How or why has this fuckwit not been banned yet? If I did a pretty simple find and replace with the word 'white' into 'black' or 'asian' on his posts the results would be pretty fucked up. He's a racist moron. Do a scroll up and try it.


----------



## Lee Japser (Dec 28, 2016)

I bid you all goodnight, more comments more responses. You've been warned.


----------



## Lee Japser (Dec 28, 2016)

Reiabuzz said:


> How or why has this fuckwit not been banned yet? If I did a pretty simple find and replace with the word 'white' into 'black' or 'asian' on his posts the results would be pretty fucked up. He's a racist moron. Do a scroll up and try it.


 
Do it I double dare ya...


----------



## Spymaster (Dec 28, 2016)

Reiabuzz said:


> How or why has this fuckwit not been banned yet? If I did a pretty simple find and replace with the word 'white' into 'black' or 'asian' on his posts the results would be pretty fucked up. He's a racist moron. Do a scroll up and try it.

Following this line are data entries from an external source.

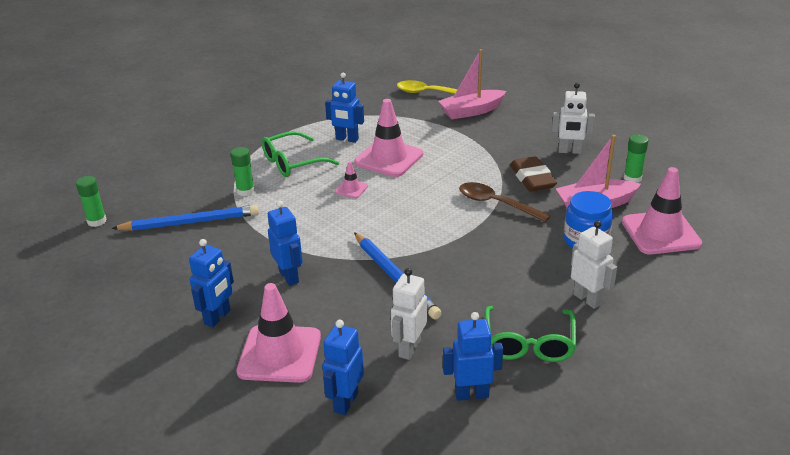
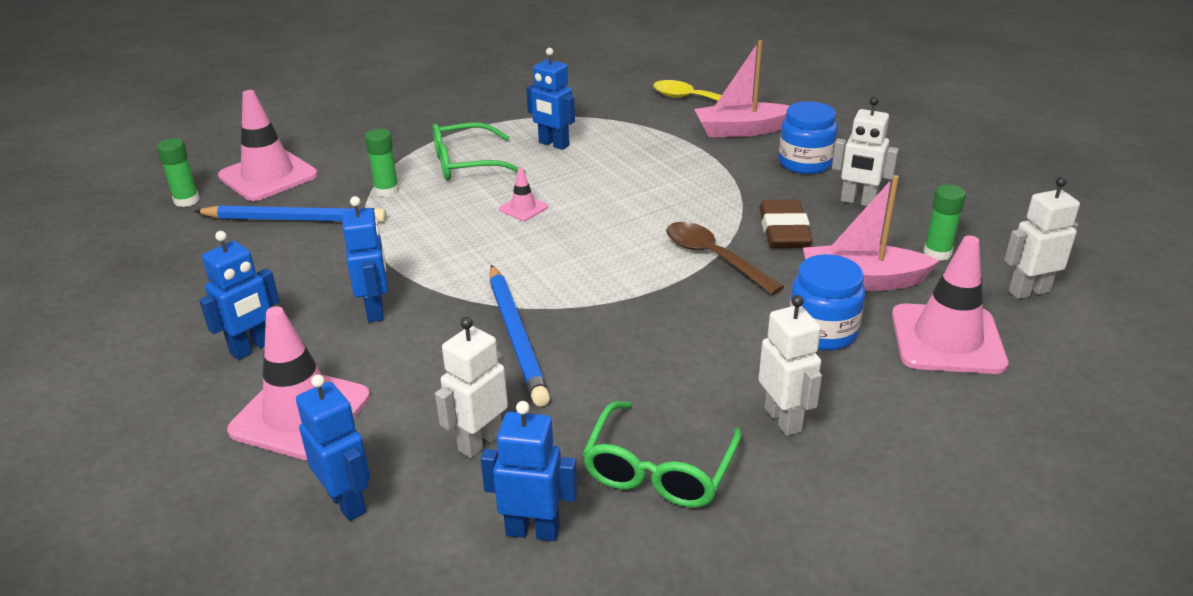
camera: 15 degrees right, 0 degrees up
(345, 402) = (347, 502): blue robot -> blue robot turned 105 degrees clockwise
(389, 158) = (595, 176): pink traffic cone -> pink traffic cone (268, 176)
(524, 129) = (805, 163): none -> blue jar
(695, 195) = (1028, 291): none -> white robot

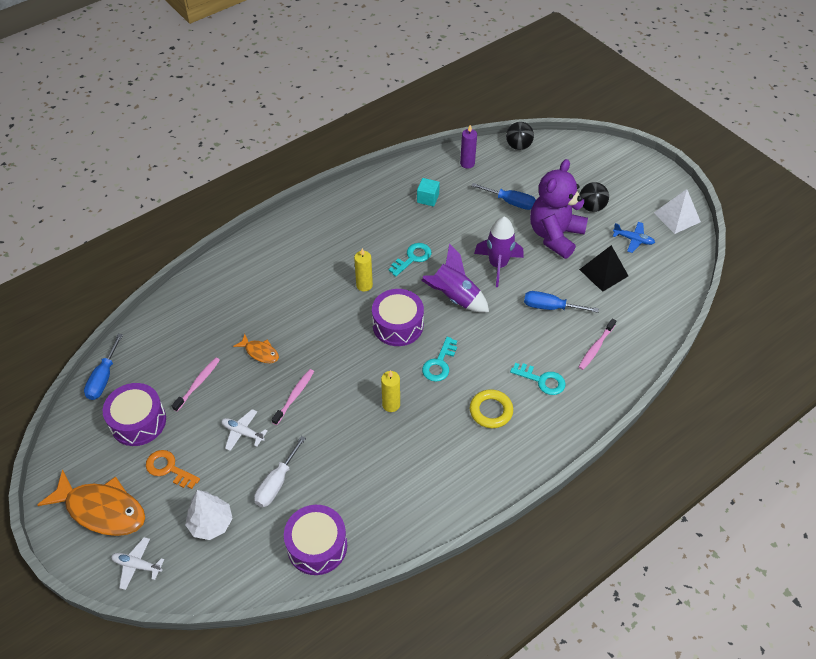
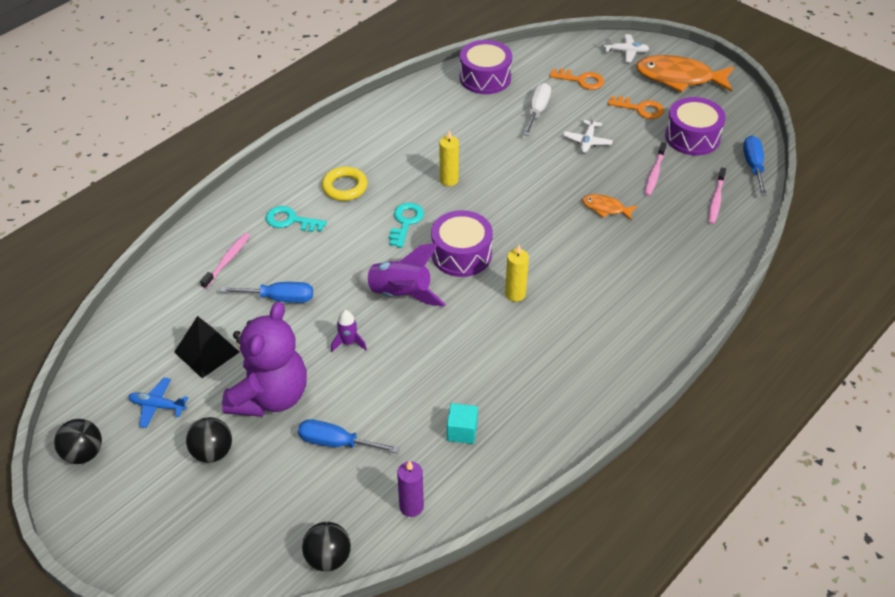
camera: 170 degrees right, 5 degrees down
(211, 523) = (581, 80): white tree -> orange key
(243, 432) = (587, 141): white plane -> white plane turned 90 degrees clockwise
(294, 396) = (550, 175): pink toothbrush -> pink toothbrush (716, 200)
(412, 258) = (463, 337): turquoise key -> none
(498, 265) = (348, 343): purple rocket -> purple rocket, size x0.54
(677, 217) = (83, 453): white pyramid -> black ball

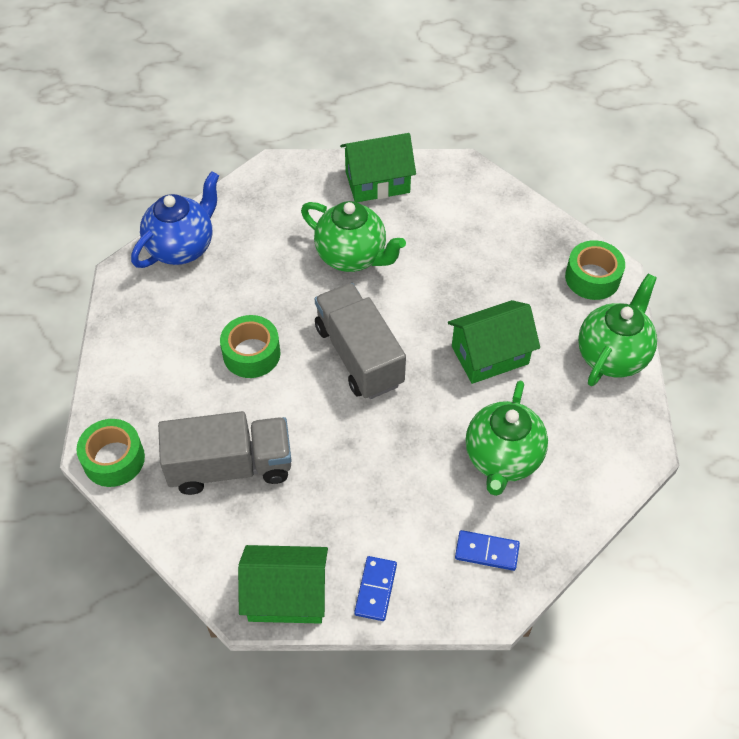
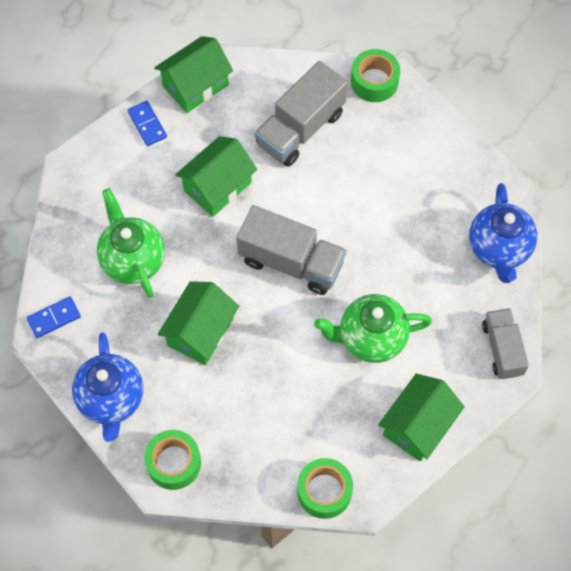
camera: 140 degrees right, 10 degrees up
(251, 354) = (364, 208): green tape -> green tape (324, 491)
(262, 185) = (502, 349): none -> grey truck
(362, 469) = (217, 186): none -> green house
(487, 551) = (98, 193): blue domino -> blue domino (54, 318)
(612, 355) = (111, 400): green teapot -> blue teapot

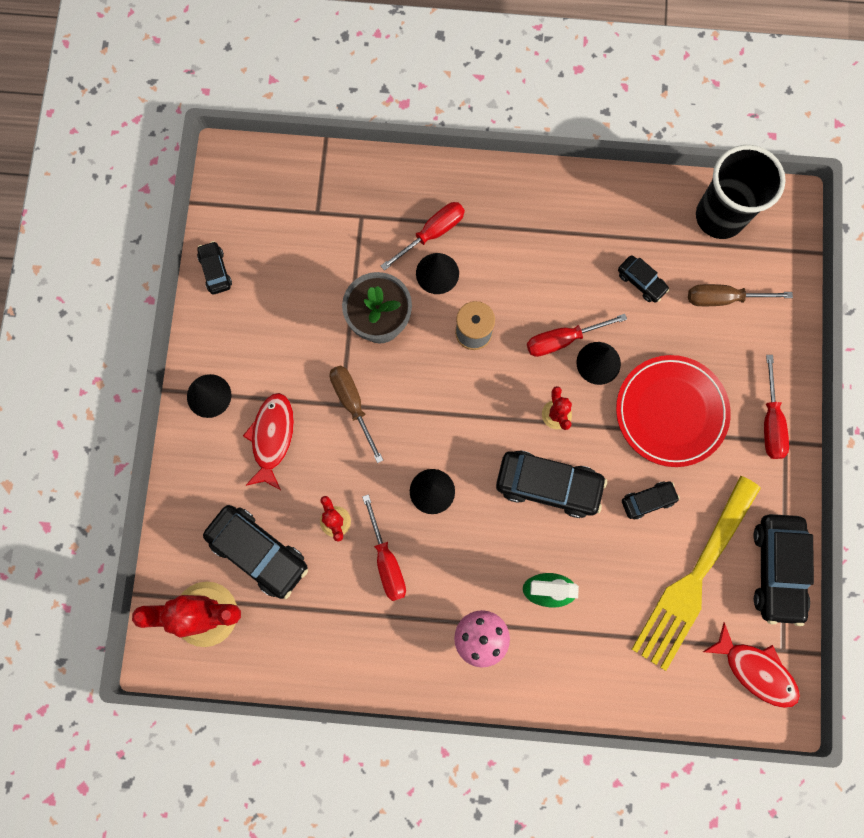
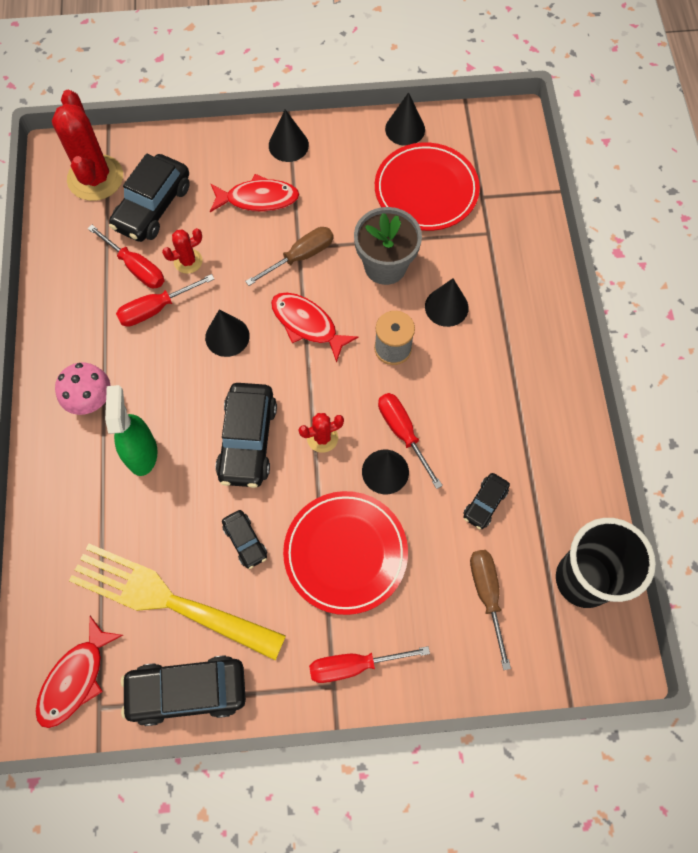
camera: 80 degrees right, 10 degrees down
(215, 271) = (405, 129): black car -> black cone
(298, 265) = (426, 190): none -> red plate
(432, 233) = (486, 296): red screwdriver -> red screwdriver (136, 267)
(432, 409) = (307, 324): none -> red fish

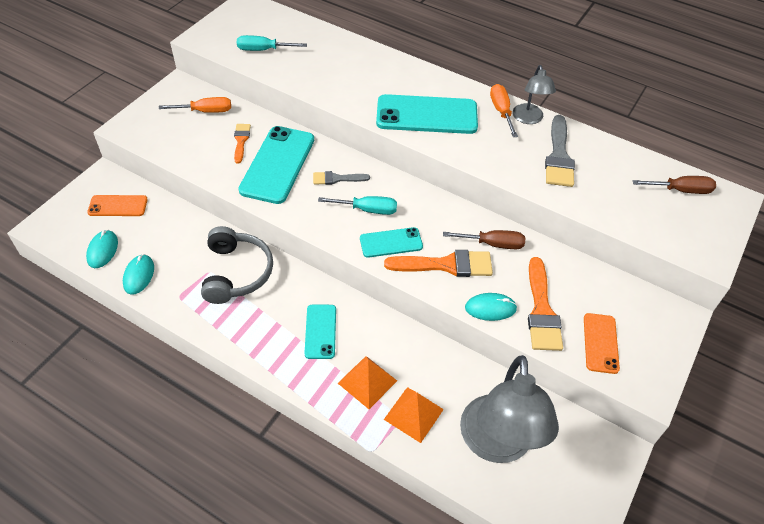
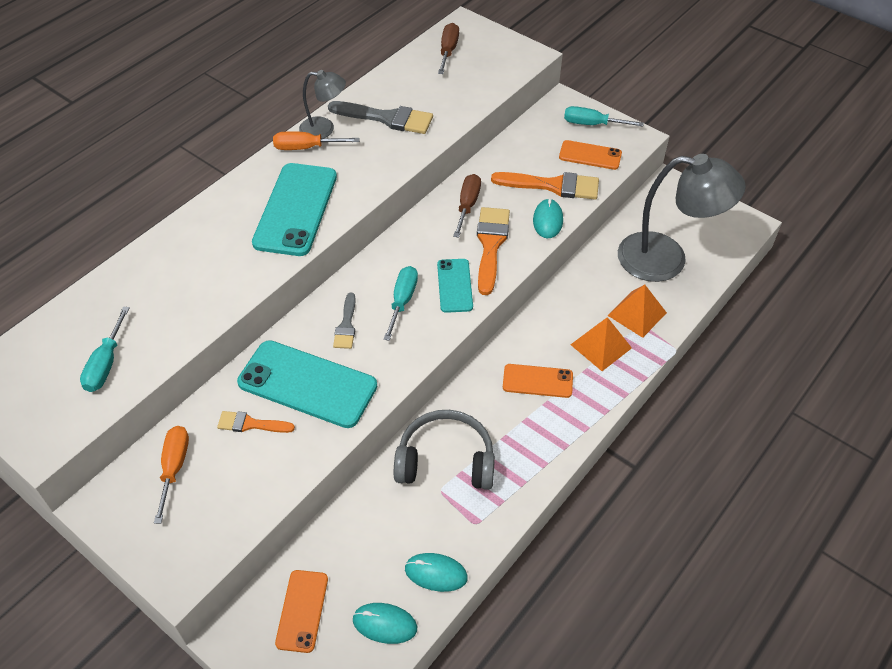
camera: 80 degrees left, 0 degrees up
(320, 331) = (537, 381): turquoise phone -> orange phone
(653, 344) = (592, 124): none -> turquoise screwdriver

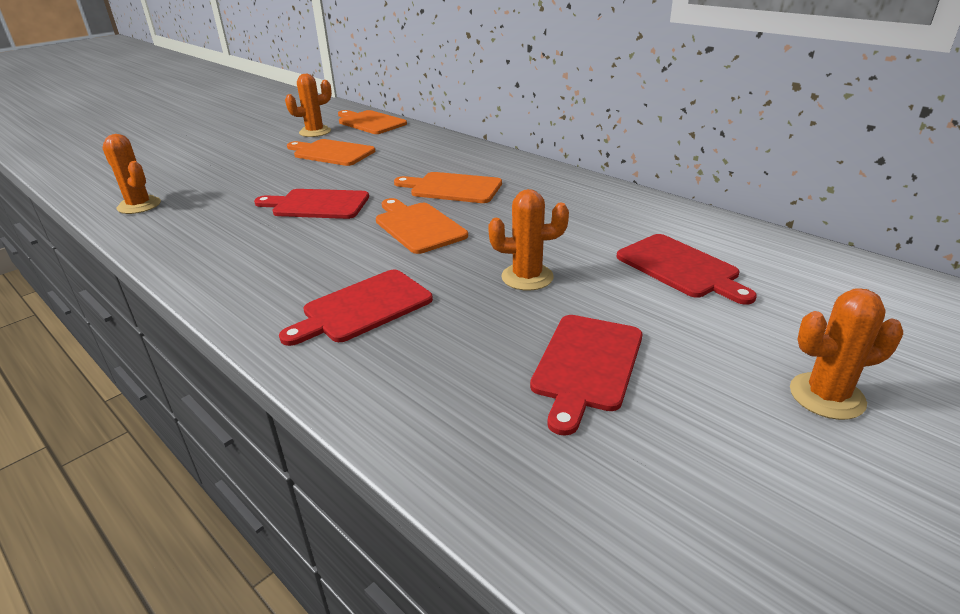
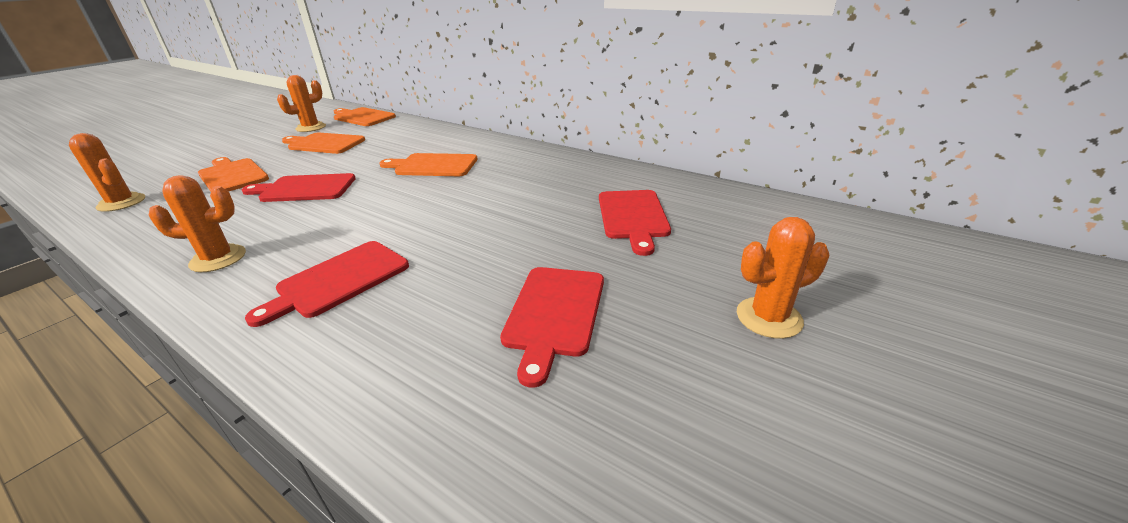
camera: 10 degrees left, 0 degrees up
(418, 226) = (399, 200): orange cutting board -> orange cutting board (232, 175)
(527, 277) = (499, 237): orange cactus -> orange cactus (218, 259)
(680, 268) = (633, 217): red cutting board -> red cutting board turned 45 degrees clockwise

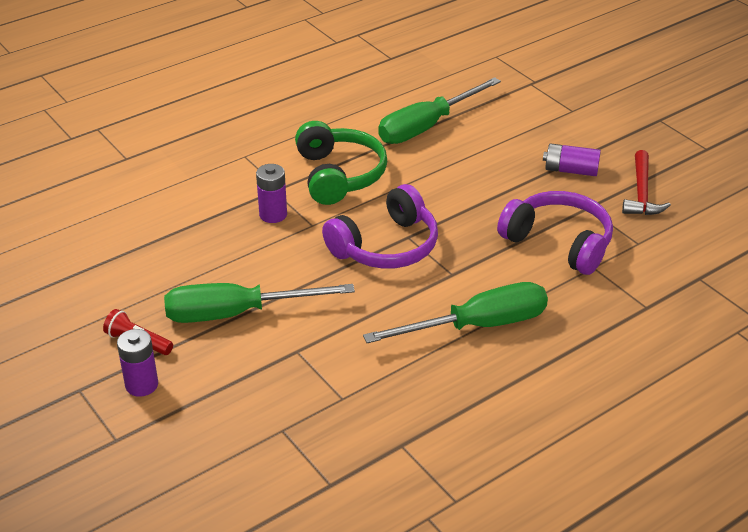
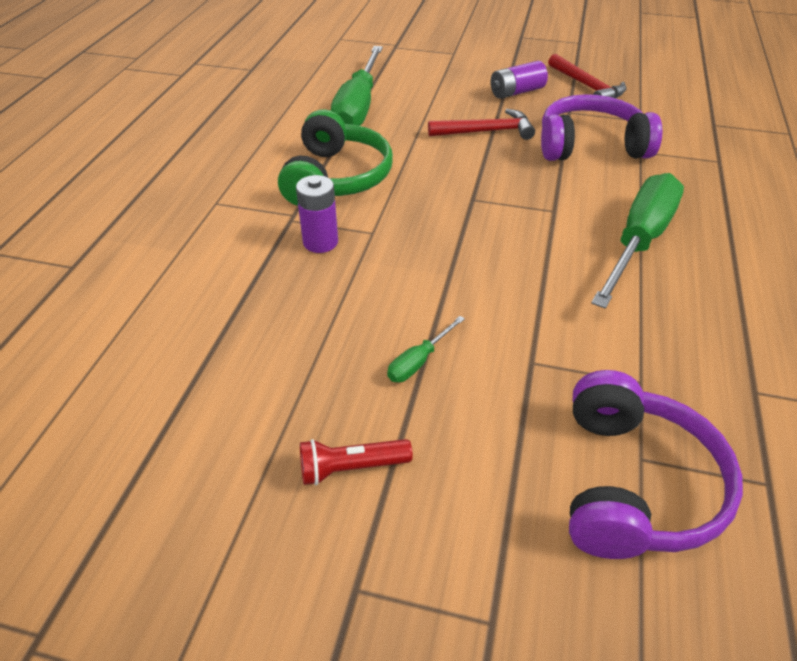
camera: 40 degrees left, 5 degrees up
(142, 385) = (426, 520): purple battery -> none
(236, 313) = (418, 361): green screwdriver -> green screwdriver, size x0.43
(338, 175) = (336, 178): green headphones -> green headphones turned 60 degrees clockwise
(385, 246) = (466, 216): purple headphones -> purple headphones (633, 484)
(494, 192) = (486, 131): none -> red hammer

He's an INCREDIBLE racist, but he's blowing himself up here.

Let him stick around.


----------



## Lee Japser (Dec 28, 2016)

AverageJoe said:


> But but but.. You don't have a wiki remember?



Fuck me you're thick. Its not my wiki some else created it.


----------



## Lee Japser (Dec 28, 2016)

Spymaster said:


> He's an INCREDIBLE racist, but he's blowing himself up here.
> 
> Let him stick around.



Either way its going to be a test for this site. For me its a win win.


----------



## sleaterkinney (Dec 28, 2016)

Spymaster said:


> Any chance you could fuck off now, you boring cunt?


Well he's turned this thread from a discussion about Brixton Splash into an argument where he has a say in who can argue......


----------



## Lee Japser (Dec 28, 2016)

sleaterkinney said:


> Well he's turned this thread from a discussion about Brixton Splash into an argument where he has a say in who can argue......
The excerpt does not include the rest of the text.